When we topped out The Spy we were greeted by a beautiful setting sun that was dropping behind the Indian Peaks to our west. We stopped there for a bit to take in the scene and take some photos. We discussed how lucky we were to be in those mountains on that day or on any day and how having an outdoor playground like the Flatirons is a true blessing. I can’t think of any other place were that quantity and quality of low angle scrambling is so readily available.
Our final objective was the 1st Flatiron North Arete. We stopped many times along the way to take in the view of where the Great Plains meet the Rocky Mountains. The air had cooled down and a nice breeze had picked up. As I watched Ian top out the 1st Flatiron a moment of clarity hit me, my mind needed a scramble. It made sense to me. I was in a funk and needed a swift kick in the ass to get out of it. The attention and focus scrambling requires makes everything else fade away, which allows the mind the time and space to hit reset and start with a clean slate. I think some part of me knew this instinctively, but I never had the words to define it. After Ian had topped out I followed behind him and climbed to the top of the 1st Flatiron. Then we downclimbed the back of the 1st Flatiron and made our way down to the parking lot.
The next day I was up at the 4th of July Trailhead to climb the North Arapahoe – South Arapahoe ridgeline.

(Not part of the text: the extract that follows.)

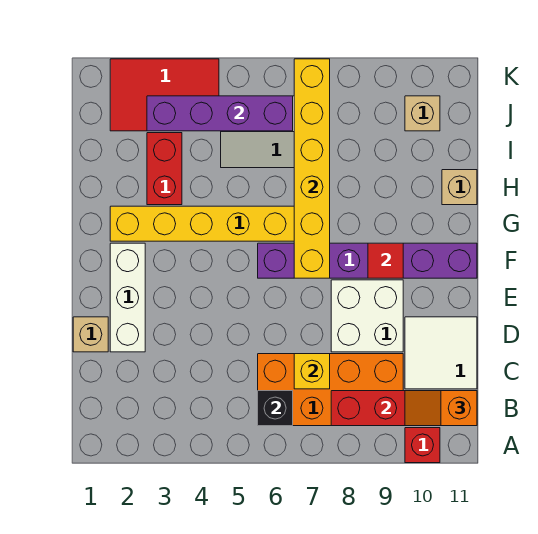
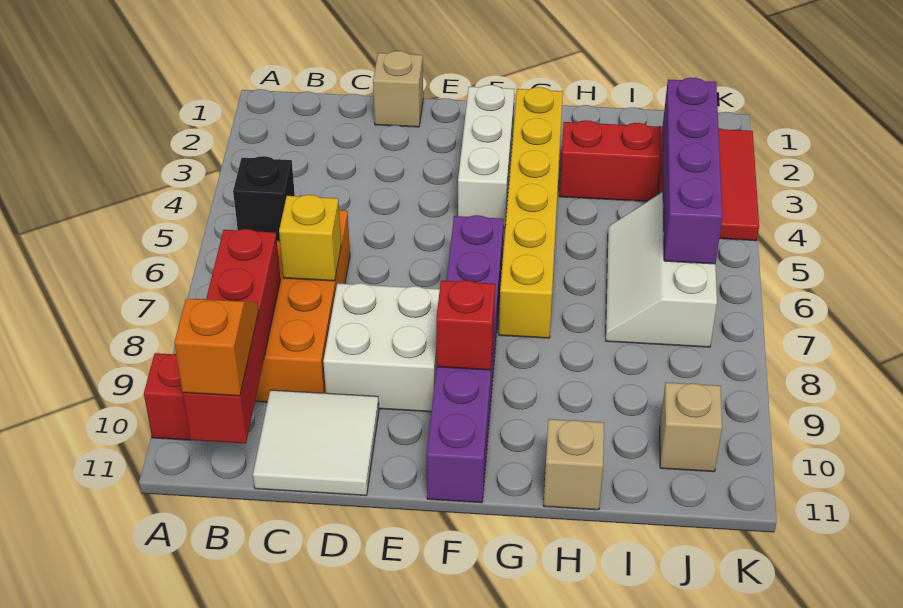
white brick D2:F2 level 1 -> white brick F2:F4 level 1
yellow brick F7:K7 level 2 -> none
red tile F9 level 2 -> red brick F9 level 2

I started early in the morning. By the time I reached treeline I had passed the other hikers except one guy who was running with his dog. The mountains seemed so big around me. I started to remember all the scrambling objectives in the Indians Peaks I had ticked for myself the previous summer. Now I had an entire season to enjoy the alpine environment and I promised myself I was going to take advantage of it.
I moved up the trail at a slow jog. It being my first alpine scramble of the season I wanted to see how my body felt before pushing myself too hard. Surprisingly, everything felt pretty good. My knees felt solid, my lungs felt conditioned to the thin mountain air, and my motivation was strong. I couldn’t help but smile as I followed the switchbacks up South Arapahoe. The familiar smell of mountain flowers and the warmth of the alpine sun filled me with joy and appreciation. I thought about my sweet mother and wished she was enjoying the bluebird skies with me. I thought about my most lovely and hoped we’d be together soon. I thought about my father and sisters and aunties and uncles and wished grace upon them.
From the summit of South Arapahoe it wasn’t far to North Arapahoe. I got to a short scramble section where I was able to setup my phone to capture the moment. I climbed. I downclimbed to retrieve my phone. Then I climbed it again. I had to laugh at myself for the narcissistic, media-obsessed capture, but, as always, brushed it off as a mere sign of the times. Within minutes I was at the top of North Arapahoe.
The way down felt easy. I felt lighter. I had my phone. I had my debit card. I had a growing appreciation for everything that brings happiness to my life. And that’s what I need to remember. As long as I’m on this earth, on my own two legs, breathing with my own two lungs, able to be with those I love, help those in need, receive help when I’m in need, and have my health I don’t need anything else. All is good.